Two other mining zones added to the wealth of the colonial Congo: diamonds in the west and gold in the east. Between them the three mining zones were large-scale employers of unskilled labour. Some workers were temporary migrants who worked on contract and whose families subsisted on peasants’ incomes during their absence. Much of the burden of colonialism fell on women, who became heads of households and managers of family farms when the men were taken to the mines. Part of the mine labour was supplied by migrants who moved permanently to the towns and became proletarian workers exclusively dependent on their wages. Among the townsmen, education and technical training became the road to economic advancement. The Belgian colonial system maintained a rigorous paternal structure, however, and, although more subjects became literate in Congo than in other colonies, few could aspire to higher skills or managerial posts. These positions were reserved for the white expatriate population.

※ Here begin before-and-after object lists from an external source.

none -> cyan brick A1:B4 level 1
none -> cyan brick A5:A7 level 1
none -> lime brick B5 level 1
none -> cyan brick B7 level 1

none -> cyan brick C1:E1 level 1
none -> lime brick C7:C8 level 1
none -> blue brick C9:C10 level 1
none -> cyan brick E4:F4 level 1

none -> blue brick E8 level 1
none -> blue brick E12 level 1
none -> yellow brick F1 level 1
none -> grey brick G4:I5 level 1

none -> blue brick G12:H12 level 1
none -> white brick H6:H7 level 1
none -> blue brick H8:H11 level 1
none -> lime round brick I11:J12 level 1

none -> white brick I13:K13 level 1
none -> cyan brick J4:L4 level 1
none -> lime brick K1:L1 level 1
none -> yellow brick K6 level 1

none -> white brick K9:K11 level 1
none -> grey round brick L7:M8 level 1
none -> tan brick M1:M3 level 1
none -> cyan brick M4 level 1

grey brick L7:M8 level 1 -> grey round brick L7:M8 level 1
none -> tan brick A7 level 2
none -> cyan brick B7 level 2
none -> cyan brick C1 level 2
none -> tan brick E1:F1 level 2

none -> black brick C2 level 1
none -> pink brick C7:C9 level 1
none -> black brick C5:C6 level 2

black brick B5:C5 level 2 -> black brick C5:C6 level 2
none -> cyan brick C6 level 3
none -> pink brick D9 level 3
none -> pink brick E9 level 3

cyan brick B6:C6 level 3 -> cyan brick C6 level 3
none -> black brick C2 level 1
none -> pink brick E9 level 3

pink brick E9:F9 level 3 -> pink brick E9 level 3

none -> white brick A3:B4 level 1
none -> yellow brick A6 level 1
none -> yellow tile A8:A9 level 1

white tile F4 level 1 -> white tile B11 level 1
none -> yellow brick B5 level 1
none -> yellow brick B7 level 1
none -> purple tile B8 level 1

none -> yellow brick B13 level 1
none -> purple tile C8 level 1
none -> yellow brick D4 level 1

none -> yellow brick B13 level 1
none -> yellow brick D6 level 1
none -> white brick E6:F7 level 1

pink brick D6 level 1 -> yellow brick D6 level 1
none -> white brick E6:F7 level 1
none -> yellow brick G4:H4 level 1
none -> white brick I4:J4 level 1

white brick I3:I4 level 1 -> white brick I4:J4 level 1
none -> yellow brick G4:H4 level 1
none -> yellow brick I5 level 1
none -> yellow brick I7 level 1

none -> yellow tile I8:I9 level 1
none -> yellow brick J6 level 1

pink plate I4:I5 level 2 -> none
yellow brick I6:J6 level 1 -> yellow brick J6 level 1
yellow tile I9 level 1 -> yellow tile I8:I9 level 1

One distinctive feature of the colonial era in Central Africa was the role of the church. The state provided so few services that missions moved in to make up the deficit. The most famous of all missionaries was Albert Schweitzer, the Alsatian musician and theologian who became a physician and set up a hospital in the heart of French Equatorial Africa. British Baptists also played a major role in converting the people of the lower Congo area to Protestantism and providing them with basic education and minimal welfare services. When turmoil again hit the region at the end of the colonial period, it was the Baptists who brought services to the mass refugee camps. In the Belgian sphere the Roman Catholic church took a high profile and eventually established a Catholic university through which to train not only colonial whites but also a small elite of Black Africans. The rival to the state church was an independent Black church, built in honour of the martyred preacher Simon Kimbangu, who spent most of his life in a Belgian colonial prison. Later still, Central Africa became a prime zone of evangelism for the fundamentalist groups that sprang up in the United States in the last decades of the 20th century. When the postcolonial state withered, the churches took on greater formal and informal responsibilities for health and education and for communications and financial services in remote areas.